I thought the snow was slow to clear from the first dump, then the large pile of banked snow got up and waddled off - poor Harry, our very thick fleeced sheep, does spend a lot of time lying down. The weight of his fleece is huge, the children can’t lift it when it is all sheared and bundled up, but I must wear my glasses more.
Staying with Harry, he will be sheared early this year in case he is needed for cart pulling duties around Easter. It is always touch and go whether he will fit in the shafts - he needs to shift around 20 inches from his middle - I know the feeling!
Harry fitting into the goat cart shaft
I am not so blind not to notice that the cream leg bar hen is still loose - with the bird flu restrictions, all poultry has to be penned up, so she is being fed nearer to the coup ready for the pounce. Oddly, the cream legbar hen is referred to as Jeff, what? I know some of the names for the team are odd, usually I sensor the craziest ones, but a few have slipped through.
“Jeff” the Hen
I quite like the name for our first home-bred black Highland heifer, Cilla, although those below a certain age will have no idea why. But I have heard a few odd names creeping in for the other young Highlands, which I will censor.

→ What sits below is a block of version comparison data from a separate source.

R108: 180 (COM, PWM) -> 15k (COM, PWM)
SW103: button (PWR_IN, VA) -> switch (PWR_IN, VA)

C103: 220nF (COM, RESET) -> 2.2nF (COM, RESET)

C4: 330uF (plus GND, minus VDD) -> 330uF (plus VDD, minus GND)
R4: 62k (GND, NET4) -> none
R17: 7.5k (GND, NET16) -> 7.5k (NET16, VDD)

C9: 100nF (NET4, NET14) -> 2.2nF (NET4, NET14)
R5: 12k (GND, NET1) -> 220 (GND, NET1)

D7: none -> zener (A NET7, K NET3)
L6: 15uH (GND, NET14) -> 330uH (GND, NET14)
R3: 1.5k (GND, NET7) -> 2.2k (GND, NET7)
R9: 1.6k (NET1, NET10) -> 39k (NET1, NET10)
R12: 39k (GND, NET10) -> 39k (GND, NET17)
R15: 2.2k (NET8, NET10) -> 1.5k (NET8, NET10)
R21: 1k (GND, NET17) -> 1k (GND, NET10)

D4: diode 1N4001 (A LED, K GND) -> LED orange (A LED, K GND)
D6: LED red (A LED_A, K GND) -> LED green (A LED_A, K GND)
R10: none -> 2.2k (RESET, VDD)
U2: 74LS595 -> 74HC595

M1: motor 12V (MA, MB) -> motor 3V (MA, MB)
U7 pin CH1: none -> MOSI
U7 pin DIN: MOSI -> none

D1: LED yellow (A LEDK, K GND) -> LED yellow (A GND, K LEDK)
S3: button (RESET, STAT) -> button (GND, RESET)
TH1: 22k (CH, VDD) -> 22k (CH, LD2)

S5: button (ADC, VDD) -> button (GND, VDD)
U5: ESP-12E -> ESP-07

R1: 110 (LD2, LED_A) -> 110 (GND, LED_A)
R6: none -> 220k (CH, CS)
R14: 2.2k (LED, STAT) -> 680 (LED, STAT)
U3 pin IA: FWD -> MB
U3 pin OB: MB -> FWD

Continuing on the theme of suitable names, Auntie has produced a beautiful litter of ginger piglets. They are so pretty and have so far survived being born on the coldest night of the year. I have already chosen the young boar who will grow up to replace Sherlock, his father. He has a white saddle with ginger front and back and one spot on his bottom. I am going to resist the obvious - how can a fully tusked, smelly, hairy, grunting pig be called Spot? Countess, the Berkshire sow, is next to farrow in March, sadly that will be Sherlock’s last litter with us.
Auntie's ginger litter
Spot, Sherlock's replacement, at the top
We are preparing for hopefully three Highland cross shorthorn calves to be born in March. The in-calf cows are now on their own, and Locky, last year’s calf, is up on the hill with the other young stock. Her Mother will get a few weeks to recover before she has the next calf.
The maternity wing - three “in calf” Highland cows
The snow-rain-snow routine has led to parts of the hill having water in areas not seen before. It has made it hard to get onto the land for any management work, but dog walks have to continue.
Dog walks in the snow
Odd place for a pond
The sheep have been scanned and are now all being fed accordingly. If you are carrying just one lamb, you get sent off up the hill and recovered a month or two later. The first lambs are due in mid-March, and we will be feeding a few pet lambs this year, which is always a highlight.
We have ordered our Valentine's menu from Fairhurst's at Berry’s, I do look forward to evenings of no cooking and minimal washing up. As usual, the Valentine's menu has been so successful, it is fully booked already.
A recent headline said that the Yorkshire Dales National Park was the most popular national park in the UK, and the seventh most popular national park in the world. Crikey, we knew that of course, but we had better be ready for the flood of feet this Spring and Summer.
Now I must nip out to bring in our Kune Kune pig...
...I think Traffic Light is one of my better names for a miniature pig.